Russia: invasion would wreak havoc on economy, as well as Ukraine


Russian troops massing on the Ukrainian border are pointing their weapons in the wrong direction. Jittery markets represent a greater threat to Russia than its neighbour’s mooted membership of Nato.

As an emerging economy, Russia is already exposed to disinvestment triggered by US rate rises. An invasion of Ukraine would accelerate that trend and trigger US and European sanctions.

Not that Vladimir Putin cares a jot what foreign investors think. Politics trumps economics, Lex believes. An invasion could bolster the strong-man credentials of the Russian president even as it impoverished his country further.

Local inflation, rising 8 per cent annually, is already at a six-year high. No wonder the Bank of Russia has doubled its key lending rate in the last year to 8.5 per cent.

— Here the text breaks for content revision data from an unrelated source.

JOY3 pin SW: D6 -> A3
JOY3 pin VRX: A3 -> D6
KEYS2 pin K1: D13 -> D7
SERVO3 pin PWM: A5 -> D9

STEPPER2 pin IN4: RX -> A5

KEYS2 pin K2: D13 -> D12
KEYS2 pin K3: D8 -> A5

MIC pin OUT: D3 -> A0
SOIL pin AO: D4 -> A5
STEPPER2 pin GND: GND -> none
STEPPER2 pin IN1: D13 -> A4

Russia has prepared for some of the risks. It has bolstered its foreign exchange reserves with hefty purchases of gold, now at a 15-year peak of more than $630bn. Savings-poor emerging economies often rely on foreign sources of capital. Putin has been keen to stop this dependency recurring in Russia. Between 2014 — when Russia annexed Crimea — and 2020, the country bought an average of 180 tonnes of gold annually. Few nations rival this — or would aspire to do so.

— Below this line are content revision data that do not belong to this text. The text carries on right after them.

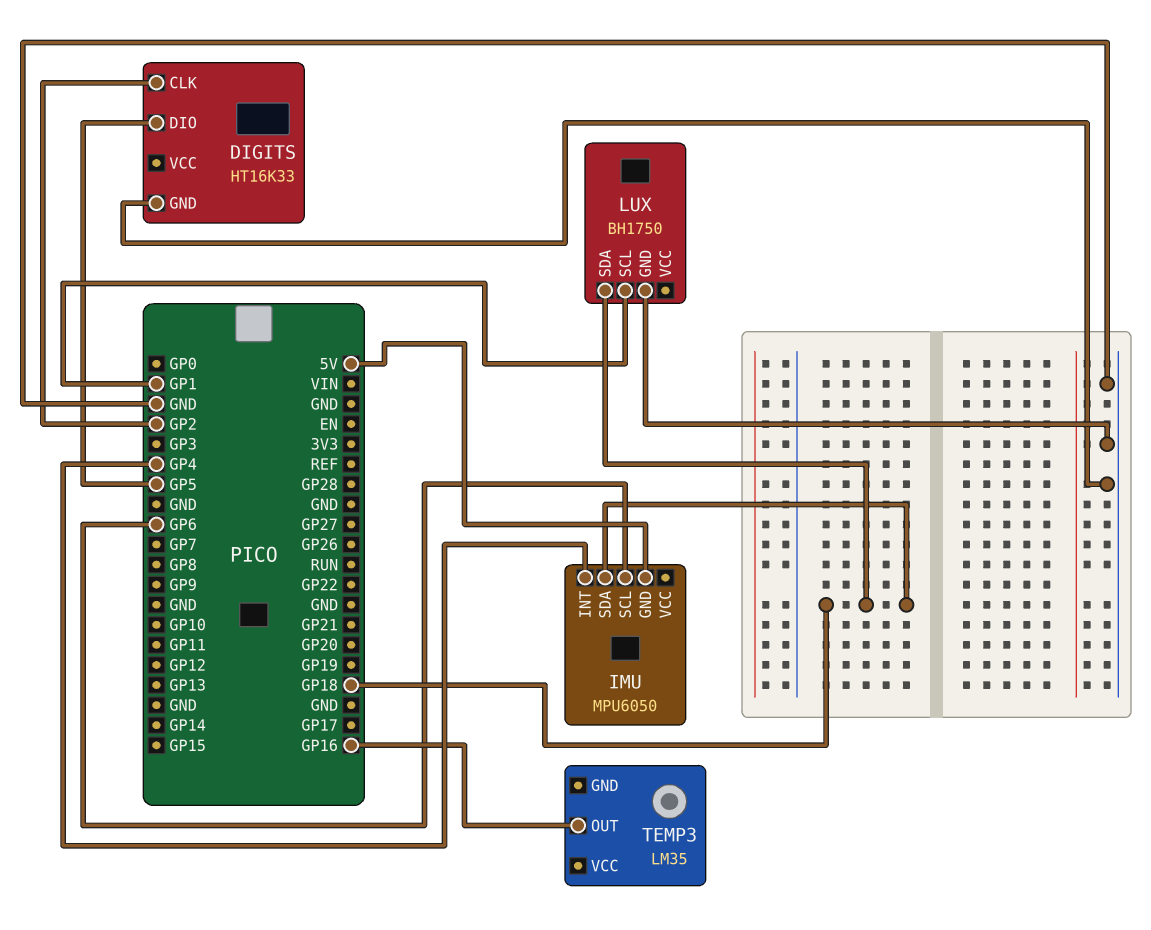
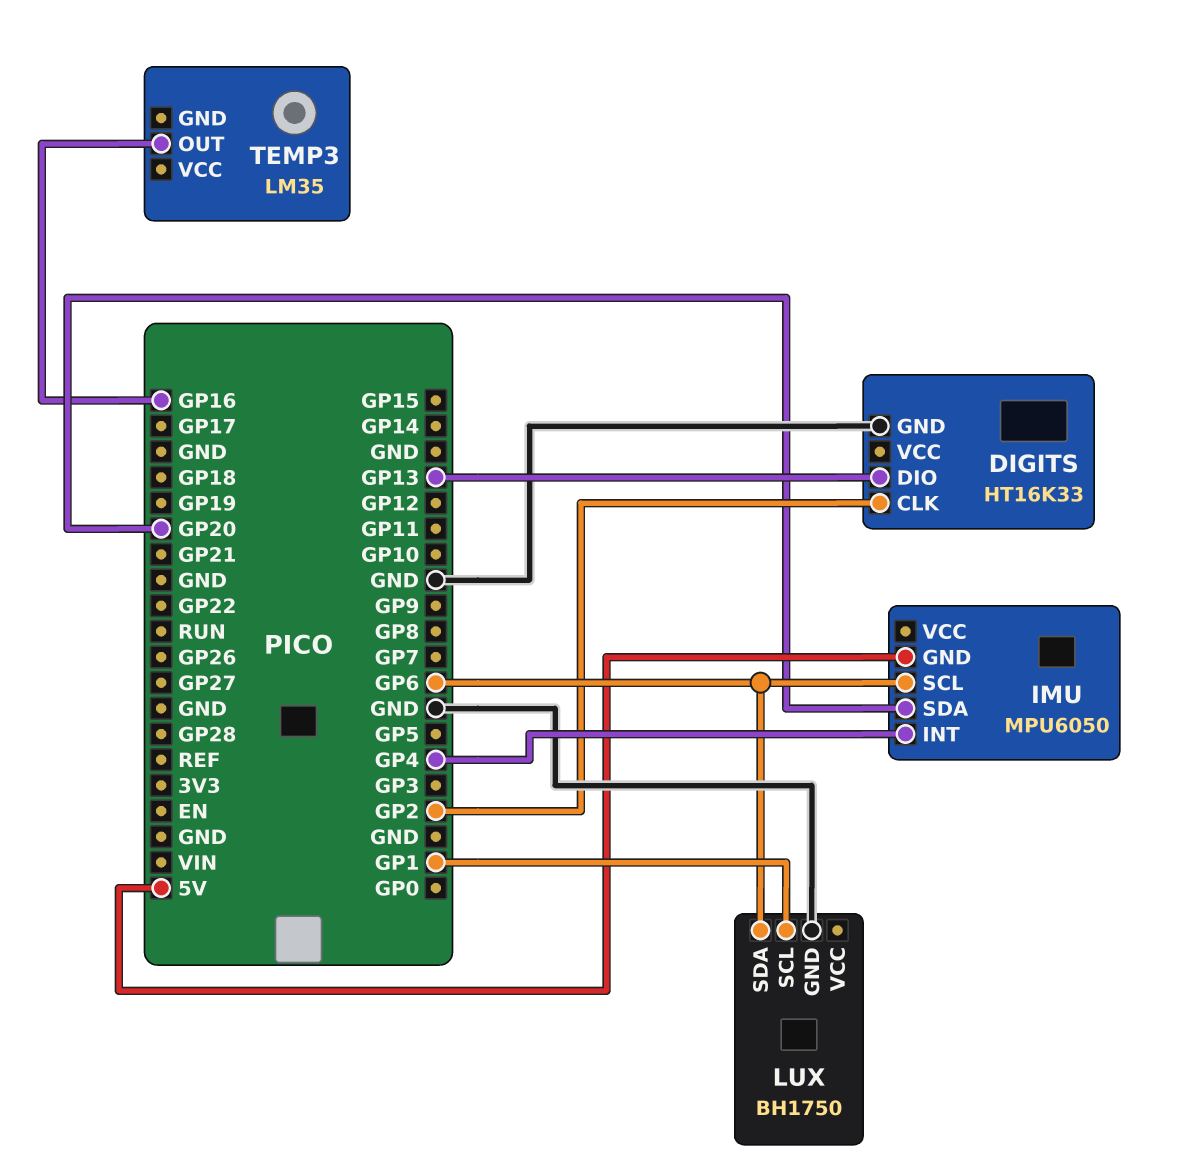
DIGITS pin DIO: GP5 -> GP13
IMU pin SDA: GP18 -> GP20
LUX pin SDA: GP18 -> GP6

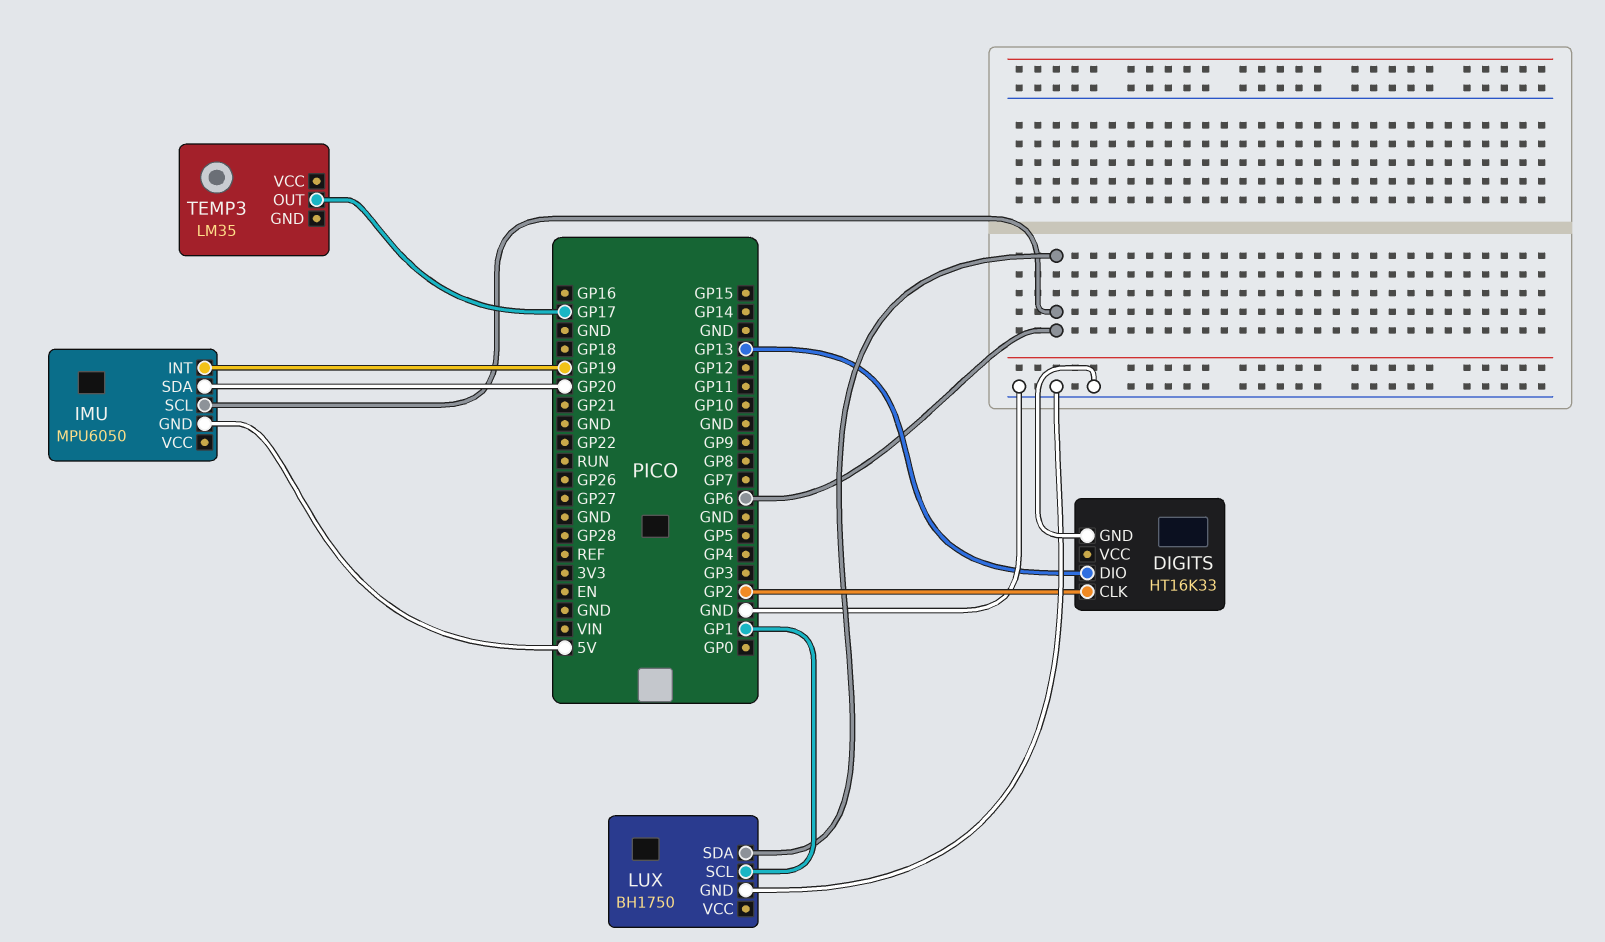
IMU pin INT: GP4 -> GP19
TEMP3 pin OUT: GP16 -> GP17

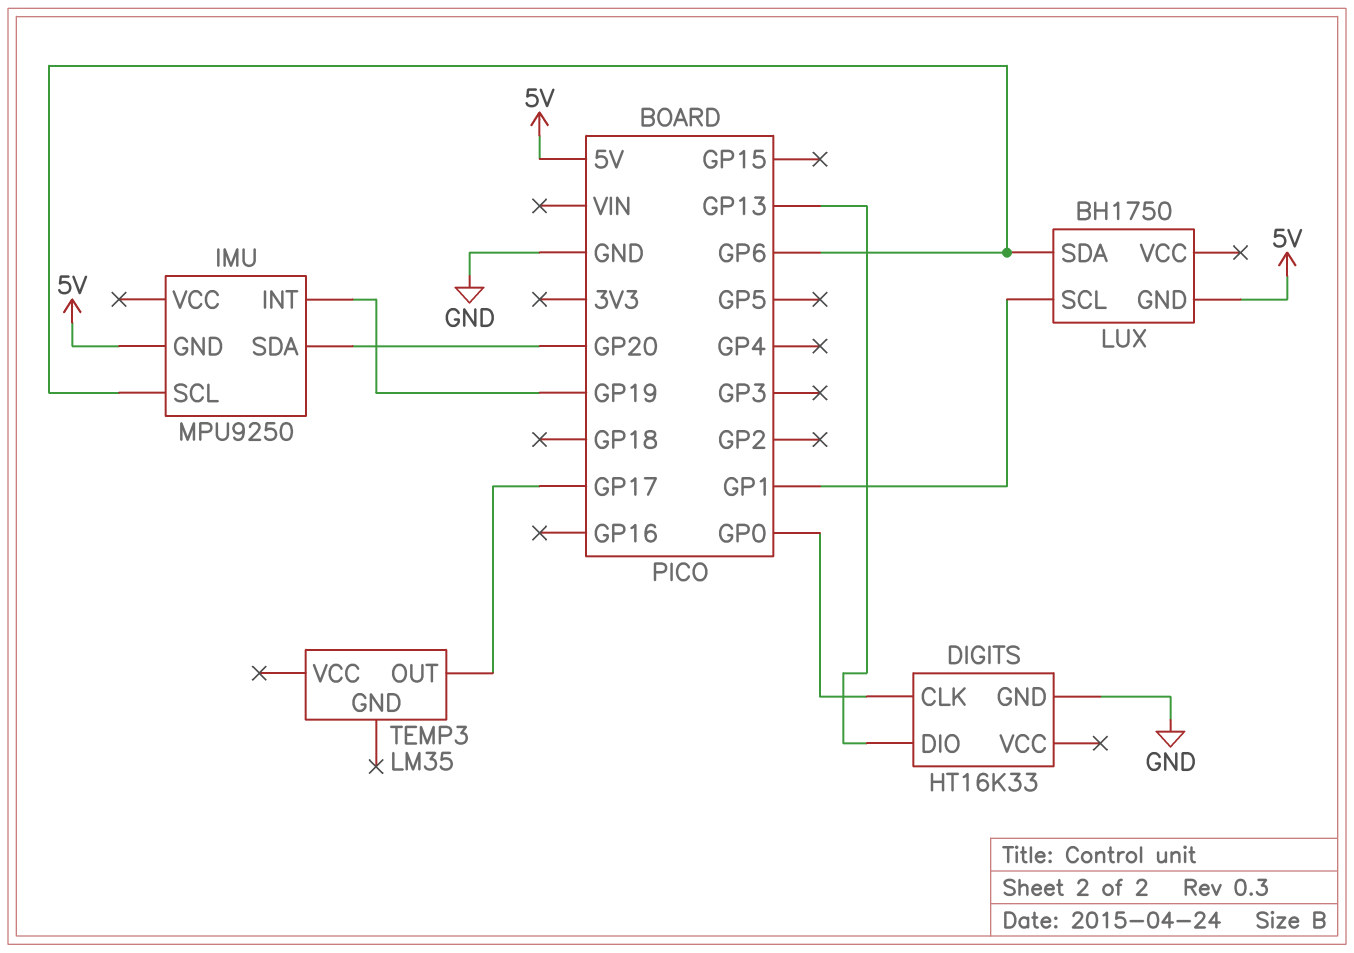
DIGITS pin CLK: GP2 -> GP0
IMU: MPU6050 -> MPU9250
LUX pin GND: GND -> 5V

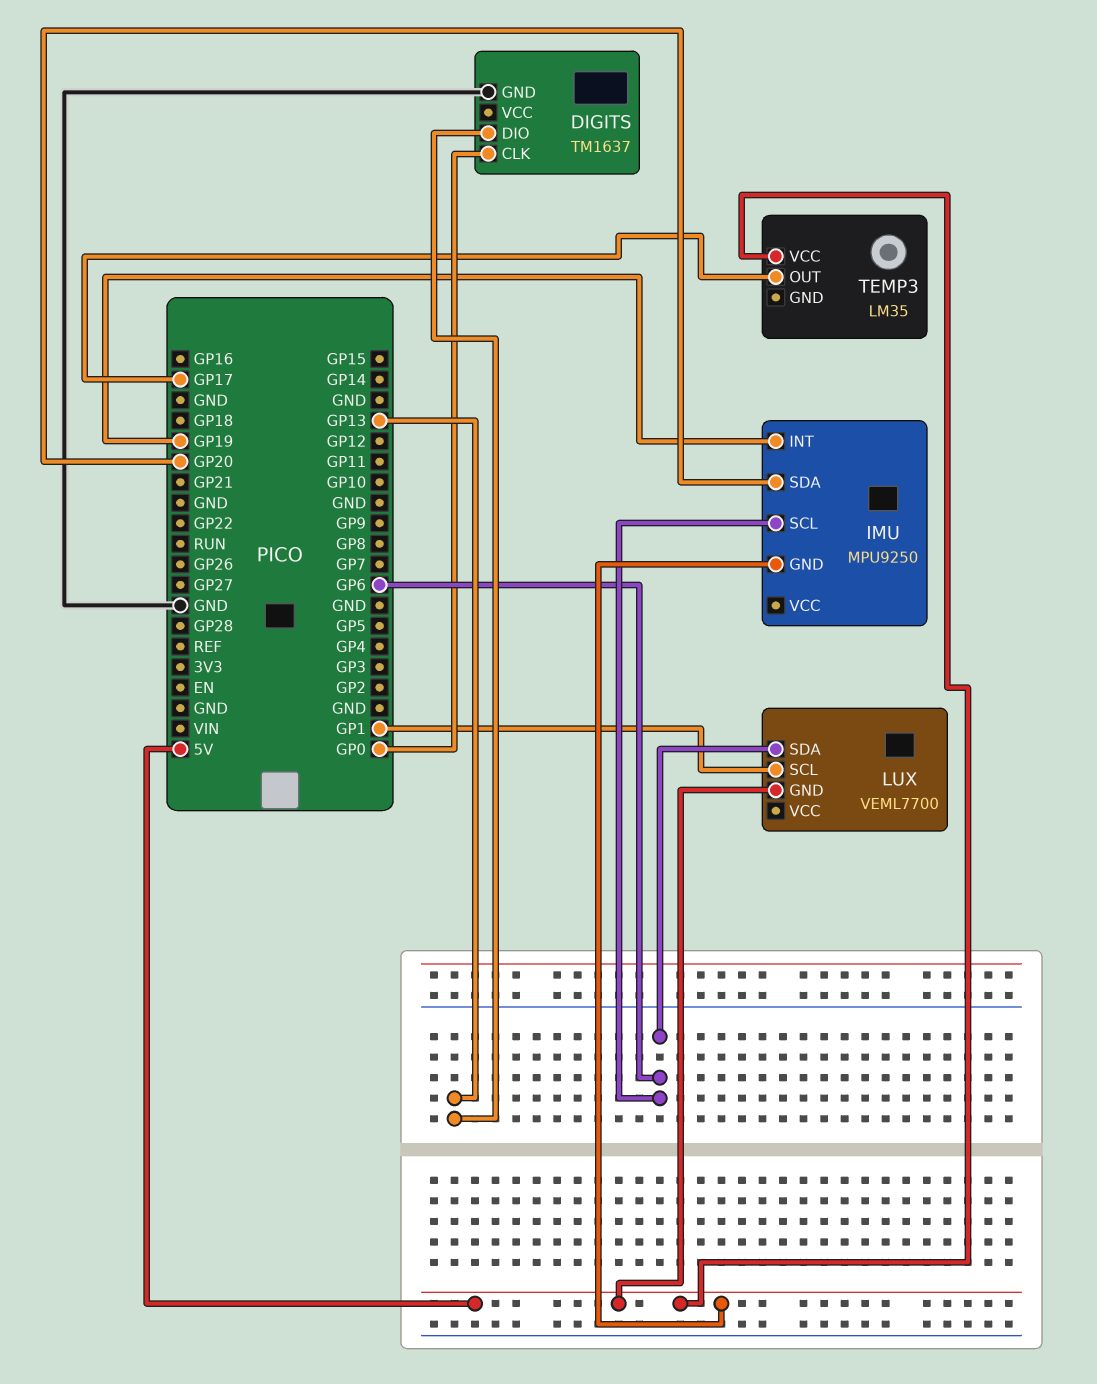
DIGITS: HT16K33 -> TM1637
LUX: BH1750 -> VEML7700
TEMP3 pin VCC: none -> 5V

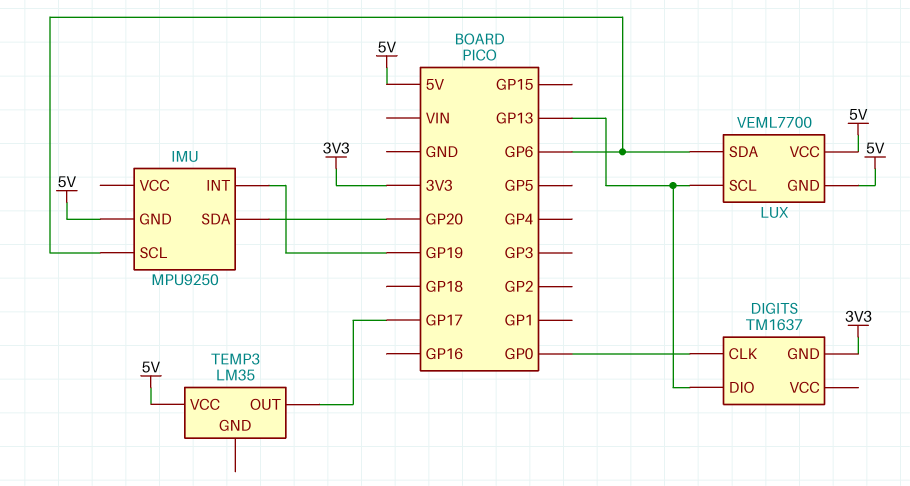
DIGITS pin GND: GND -> 3V3
LUX pin SCL: GP1 -> GP13
LUX pin VCC: none -> 5V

Russia’s strong trade position is another buffer. The positive balance nearly tripled to $21bn by November. Exports of oil and natural gas have soared, bolstering Russia’s stock of hard currency. But the rouble has fallen a tenth against the dollar in the past three months.

The local stock market index Moex, dominated by natural resource producers, has fallen 31 per cent in the same period in dollar terms. At about 10 times estimated earnings the market valuation is nearing the lows of 2015. The dividend yield has hit 7 per cent.

Might that tempt contrarians? The world’s precarious macro situation weighs against bargain hunting. The Fed’s insistent message is that rates must rise and its balance sheet must shrink. Wall Street is in retreat. If a conflict cut off Russian oil and gas flows, the risk-off switch would become a rout.

A cessation of sabre-rattling would merely mean another impasse. Only a few brave foreigners bought Russian assets in the past. Even they should stay clear when nationalism rather than national prosperity propels events.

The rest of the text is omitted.